Remador profissional

“Em meu curto período de vida na Terra, já trabalhei em várias áreas, desde carpintaria até jardinagem, passando por plataformas de petróleo e campos de mineração. Mas eu gosto mesmo é de remar, quero fazer carreira nisso. Minhas primeiras memórias remetem a uma canoa. Sou abençoado por ter nascido e crescido em Atikokan [cidade de três mil habitantes da província de Ontário], considerada a ‘capital da canoagem no Canadá’. Remar é o que eu amo fazer.”

Dinheiro não é tudo

“Para viabilizar a expedição, vendi minha casa e consegui alguns patrocinadores em Atikokan. No início, tive o apoio de grandes marcas, mas no último minuto elas se retiraram porque acharam que seria uma viagem impossível e não queriam ter o nome relacionado a uma expedição mal sucedida. Felizmente estavam erradas. Além de eu me tornar a primeira pessoa da história a cruzar sozinho o continente norte-americano de canoa em uma única temporada, foi bom para provar a mim mesmo de que sou capaz.”

Guarda-costas

“Spitzii é meu companheiro, meu navegador e meu melhor amigo. Eu nunca vou a uma aventura sem ele. Há muitos ursos pardos no Canadá, e Spitzii sabe perfeitamente como mantê-los ocupados quando se aproximam. Durante nossa viagem, avistamos mais de 50 ursos, sendo que uma dúzia deles invadiu nosso acampamento enquanto cozinhávamos ou dormíamos. Eles não costumam ser ferozes, nem consideram o homem uma presa – na maioria das vezes, são apenas curiosos. É claro que há um risco, e há ataques de ursos registrados todos os anos. Isso, porém, não acontece quando se tem um cão valente. Certa noite, em uma parte remota de Saskatchewan, recebemos a visita de um bando coiotes do leste, que só foram embora depois que bati panelas e gritei bastante. Eu nunca carrego uma arma porque elas são pesadas e perigosas. Recuso-me a usá-las, é uma das piores invenções do homem. Existe sempre uma maneira melhor para lidar com as situações. Spitzii e eu temos uma ligação forte, nos comunicamos por meio de gestos, latidos e outros comandos. Ele costuma viajar na proa, sempre atento às rochas, galhos e castores. Eu não poderia ter feito essa viagem sem ele, temos um amor um pelo outro que é incondicional.”

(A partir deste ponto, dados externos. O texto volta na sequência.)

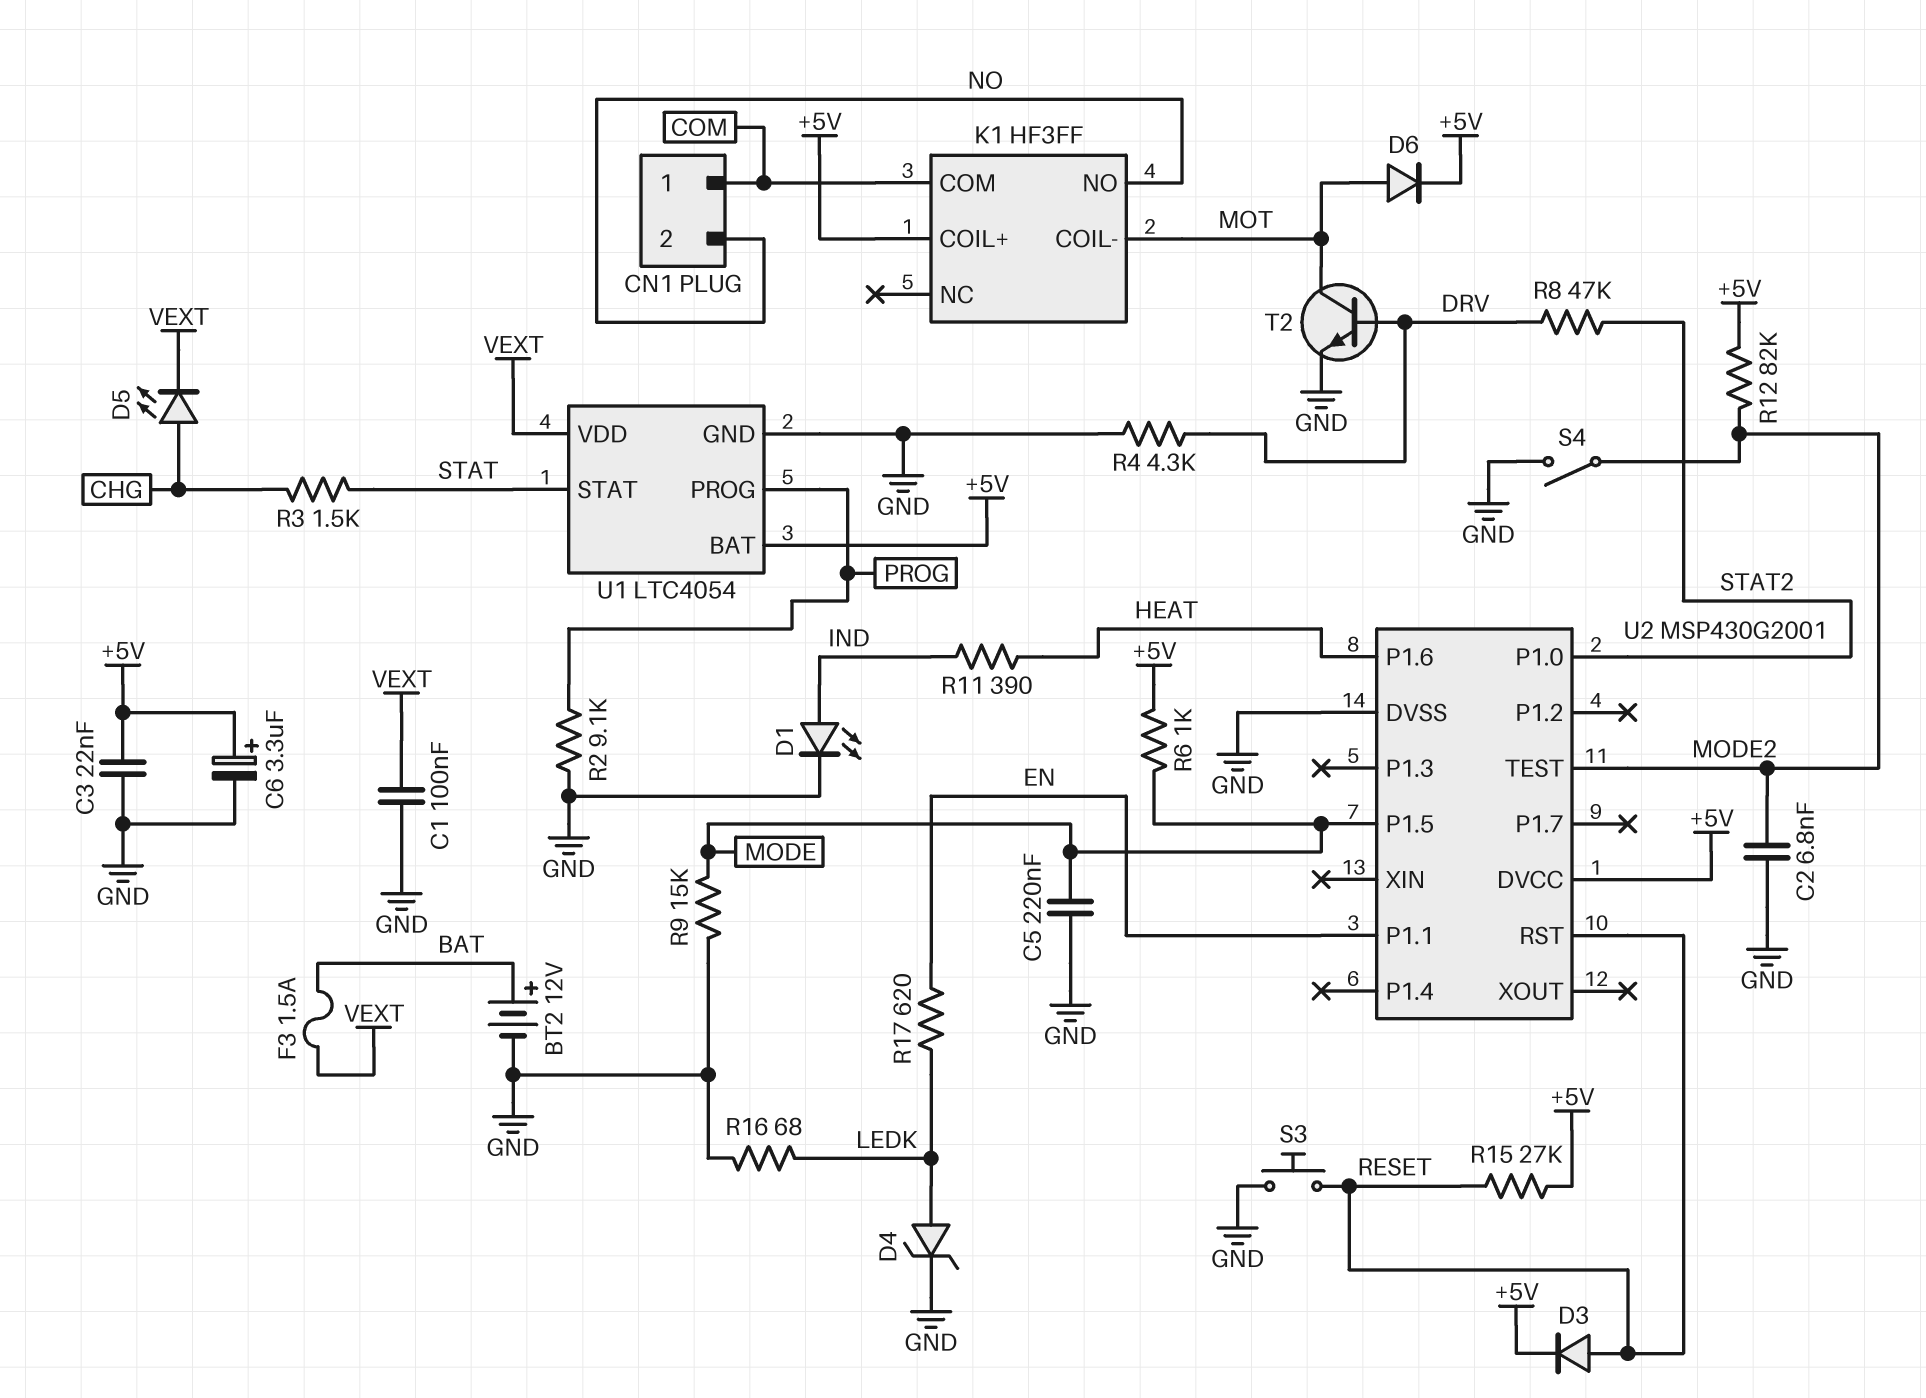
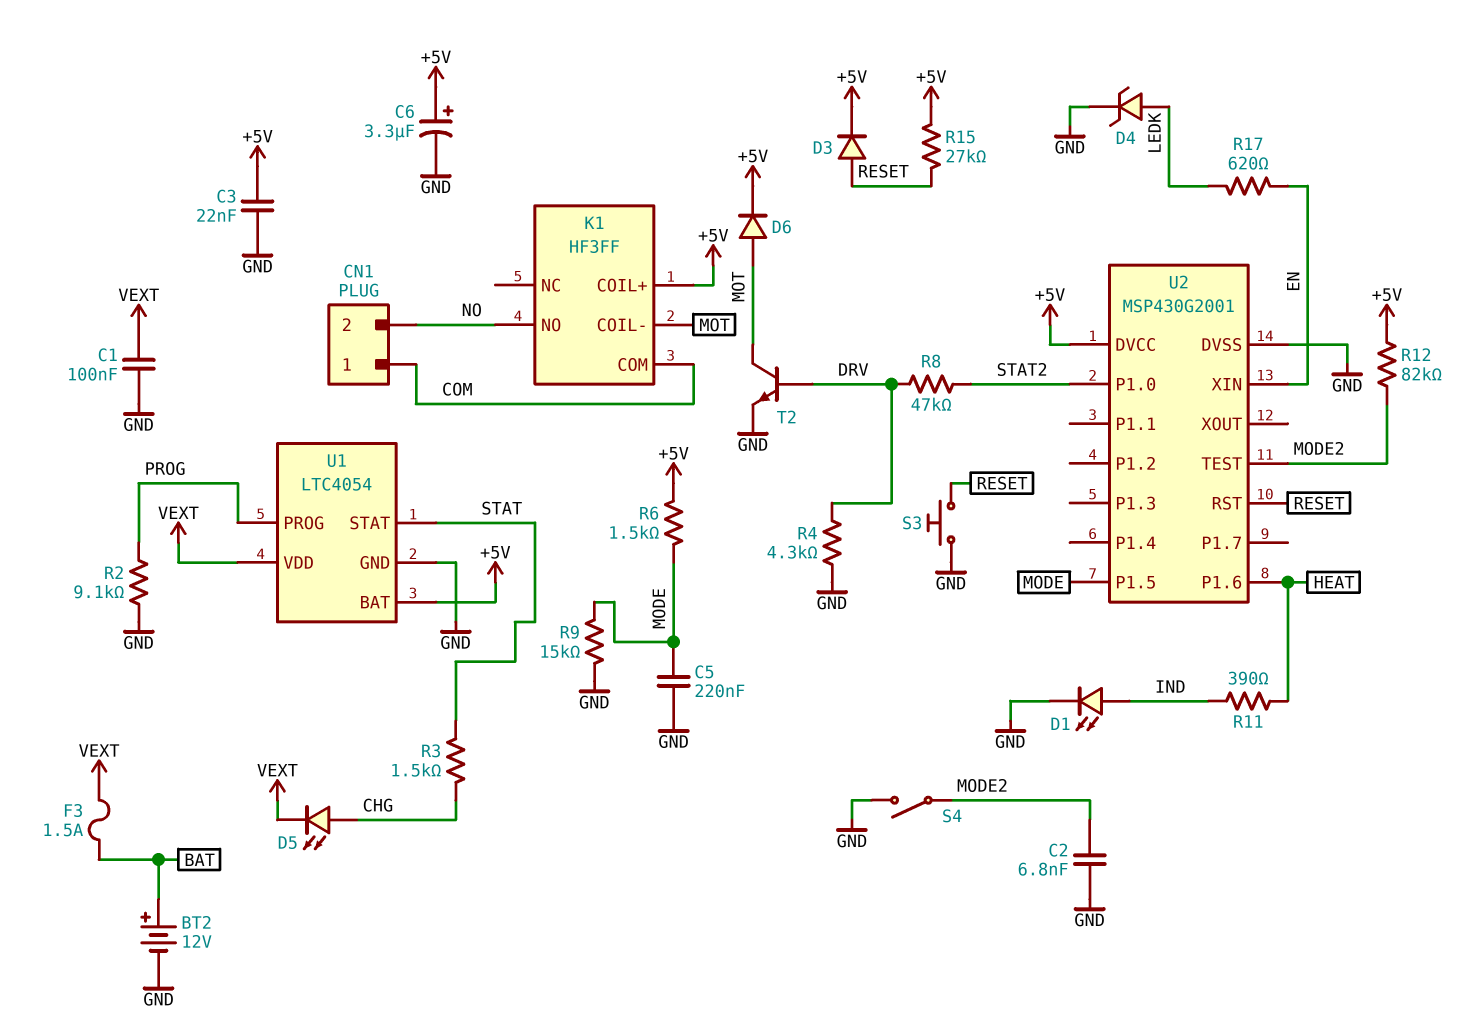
R6: 1k (+5V, MODE) -> 1.5k (+5V, MODE)
R16: 68 (GND, LEDK) -> none
U2 pin P1.1: EN -> none
U2 pin XIN: none -> EN

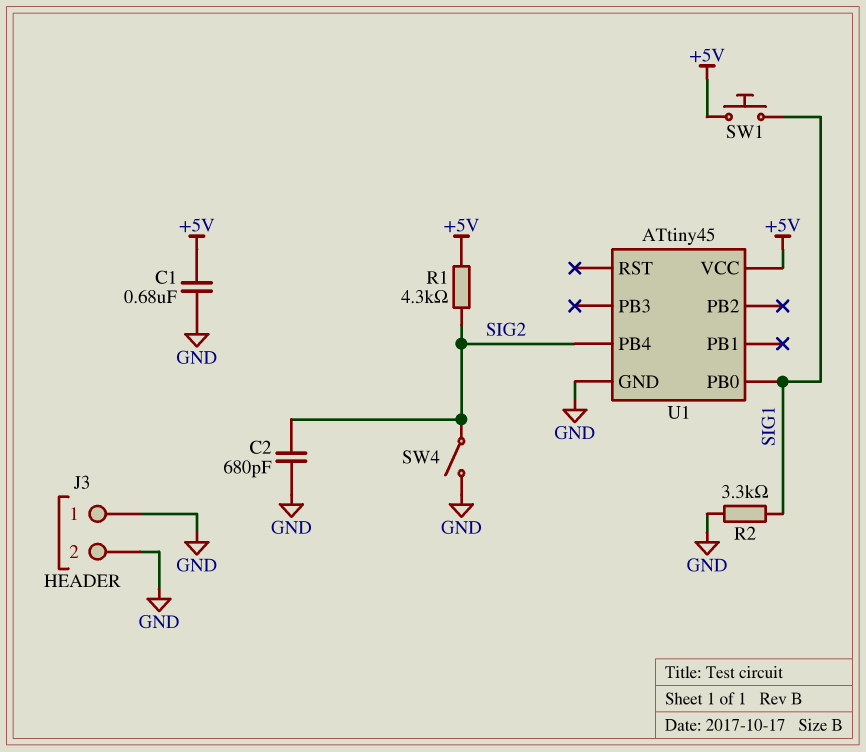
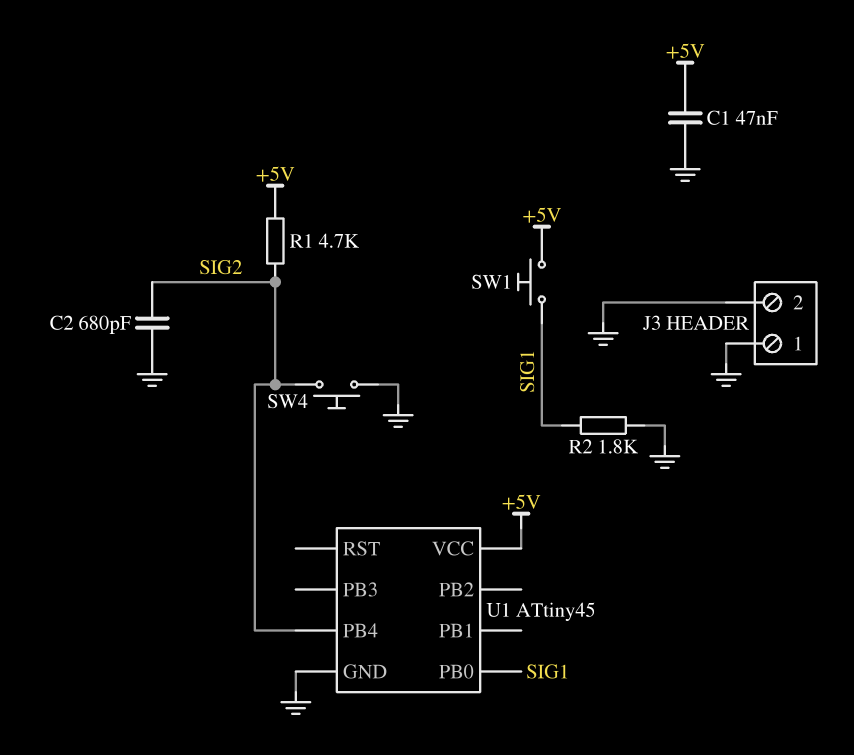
C1: 680nF (+5V, GND) -> 47nF (+5V, GND)
R1: 4.3k (+5V, SIG2) -> 4.7k (+5V, SIG2)
R2: 3.3k (GND, SIG1) -> 1.8k (GND, SIG1)
SW4: switch (GND, SIG2) -> button (GND, SIG2)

CÃO DE GUARDA: Spitzii manda um sinal de alerta no rio French, saindo do lago Huron.

Dois lados da moeda

“Penei muito para subir o rio Winnipeg, entre Manitoba e Ontário. Choveu forte nas semanas anteriores e o rio estava em seu nível mais alto desde 1926. As comportas das sete usinas hidrelétricas tinham sido abertas para que a água entrasse, o que para mim se transformou em um verdadeiro inferno: foram três semanas enfrentando chuva forte e incessante para chegar a Kenora, em Ontário, sendo que em condições normais esse trajeto me tomaria dez dias. Como se não bastasse, um raio caiu bem próximo a mim e me deixou surdo por uns minutos e cego do olho esquerdo durante dois dias. Depois descobri que o raio também fritou uma lanterna e a minha câmera – perdi inclusive vídeos que estavam armazenados. Foram momentos de loucura. Por outro lado, foi incrível chegar remando à minha cidade natal, Atikokan, e ser recebido por amigos e familiares, que me saudaram das margens do rio. Nunca vou esquecer esse momento – meus olhos se enchem de lágrimas só de lembrar.”


CAPITÃO: Spitzii chega aos desfiladeiros do lago Superior.

Na missão

“Tudo o que faço é pensando em mudar um pouco o mundo para melhor. Nessas viagens, também arrecado dinheiro para centros de apoio a jovens de Atikokan. Quero mostrar a eles que você nunca deve desistir de seus sonhos, não importa o quão difícil eles pareçam ser. É tudo uma questão de correr atrás. Minha expedição foi bem sucedida, mas eu queria ter chegado à ilha Cape Breton. Por isso, em 2016, vou partir de Vancouver e pegar uma rota ao sul, para evitar alguns grandes lagos, e fazer um roteiro mais curto em Nova Brunswick e Nova Escócia. Em aproximadamente seis meses, pretendo finalmente aportar em Cape Breton.”